Let’s talk about something complex—Async Rust. We’ll need a concurrent Rust program, so let’s invent a dumb archive format that compresses a directory, then use its implementation as a little demo.

We’ll start by making a simple CLI with clap:

#[derive(Parser)]
enum Command {
    Write(WriteCommand),
    Read(ReadCommand),
}

#[derive(Parser)]
struct WriteCommand {
    from: Utf8PathBuf,
    #[arg(short, long)]
    output: Utf8PathBuf,
}

#[derive(Parser)]
struct ReadCommand {
    from: Utf8PathBuf,
    // Extract the archive in this directory
    #[arg(short = 'C')]
    to: Option<Utf8PathBuf>,
}

fn main() -> Result<()> {
    match Command::parse() {
        Command::Write(w) => write(w),
        Command::Read(r) => read(r),
    }
}

Now to implement those. A filesystem is just a tree, right?

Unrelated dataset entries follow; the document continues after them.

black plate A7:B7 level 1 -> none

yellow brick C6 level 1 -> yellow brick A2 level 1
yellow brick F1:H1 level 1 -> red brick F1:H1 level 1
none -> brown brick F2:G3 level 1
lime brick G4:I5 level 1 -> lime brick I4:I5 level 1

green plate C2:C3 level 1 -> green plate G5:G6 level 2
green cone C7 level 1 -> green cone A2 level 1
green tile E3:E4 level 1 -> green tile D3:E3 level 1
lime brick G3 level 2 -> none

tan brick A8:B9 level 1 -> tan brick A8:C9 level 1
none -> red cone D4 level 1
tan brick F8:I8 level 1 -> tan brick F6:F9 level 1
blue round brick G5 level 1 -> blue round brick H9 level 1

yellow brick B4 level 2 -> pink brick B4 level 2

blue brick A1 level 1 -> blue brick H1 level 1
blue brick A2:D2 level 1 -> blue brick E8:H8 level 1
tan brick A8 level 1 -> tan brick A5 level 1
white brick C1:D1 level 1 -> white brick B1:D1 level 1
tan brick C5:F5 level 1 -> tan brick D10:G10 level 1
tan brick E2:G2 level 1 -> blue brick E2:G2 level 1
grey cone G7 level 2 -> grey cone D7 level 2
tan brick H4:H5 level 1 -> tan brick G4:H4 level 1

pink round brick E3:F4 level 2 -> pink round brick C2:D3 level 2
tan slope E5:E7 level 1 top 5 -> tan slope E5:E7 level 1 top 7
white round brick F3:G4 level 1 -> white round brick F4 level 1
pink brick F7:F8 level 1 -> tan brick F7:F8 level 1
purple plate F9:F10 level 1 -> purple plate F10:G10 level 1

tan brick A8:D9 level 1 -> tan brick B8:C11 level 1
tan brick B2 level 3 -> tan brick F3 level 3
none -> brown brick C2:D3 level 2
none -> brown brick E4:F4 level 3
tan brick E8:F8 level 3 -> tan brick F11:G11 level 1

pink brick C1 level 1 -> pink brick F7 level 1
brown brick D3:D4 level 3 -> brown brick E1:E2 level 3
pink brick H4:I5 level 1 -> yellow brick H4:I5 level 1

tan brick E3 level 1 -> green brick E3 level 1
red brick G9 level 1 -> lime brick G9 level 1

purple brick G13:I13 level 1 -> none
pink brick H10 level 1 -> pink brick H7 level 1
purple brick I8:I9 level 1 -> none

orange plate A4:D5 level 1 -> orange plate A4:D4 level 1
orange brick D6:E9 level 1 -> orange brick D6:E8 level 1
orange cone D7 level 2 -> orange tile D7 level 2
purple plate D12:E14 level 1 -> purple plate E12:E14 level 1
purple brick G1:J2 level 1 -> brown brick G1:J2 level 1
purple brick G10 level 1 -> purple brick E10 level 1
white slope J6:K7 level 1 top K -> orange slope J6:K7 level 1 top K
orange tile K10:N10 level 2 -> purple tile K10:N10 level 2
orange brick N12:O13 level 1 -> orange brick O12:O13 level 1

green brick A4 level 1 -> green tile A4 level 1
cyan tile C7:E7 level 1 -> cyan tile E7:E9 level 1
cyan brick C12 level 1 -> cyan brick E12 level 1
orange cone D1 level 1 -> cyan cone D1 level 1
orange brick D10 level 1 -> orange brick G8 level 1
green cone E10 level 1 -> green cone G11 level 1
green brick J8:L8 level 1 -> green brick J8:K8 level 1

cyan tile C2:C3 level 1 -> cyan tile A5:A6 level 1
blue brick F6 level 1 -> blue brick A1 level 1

#[derive(Debug, Serialize, Deserialize)]
enum Node<T> {
    Directory(BTreeMap<Utf8PathBuf, Node<T>>),
    File(T),
}

We want a generic way to walk trees so we don’t have to copy-paste the same code to print one, read one, etc.:

// Given a root node `n` with path `p`,
// call `f(path, node)` for each in the tree
fn walk_node<T, F>(p: &Utf8Path, n: &Node<T>, f: &mut F) -> Result<()>
where
    F: FnMut(&Utf8Path, &T) -> Result<()>,
{
    match n {
        Node::Directory(d) => {
            for (child_name, child) in d {
                // Append the child's name to the directory path.
                let mut new_p = p.to_owned();
                new_p.push(child_name);
                walk_node(&new_p, child, f)?;
            }
            Ok(())
        }
        Node::File(v) => f(p, v),
    }
}

And we’ll want a generic way to build these trees. Directory entries aren’t guaranteed to be in any particular order, so we’ll sort them to recurse in a predictable way.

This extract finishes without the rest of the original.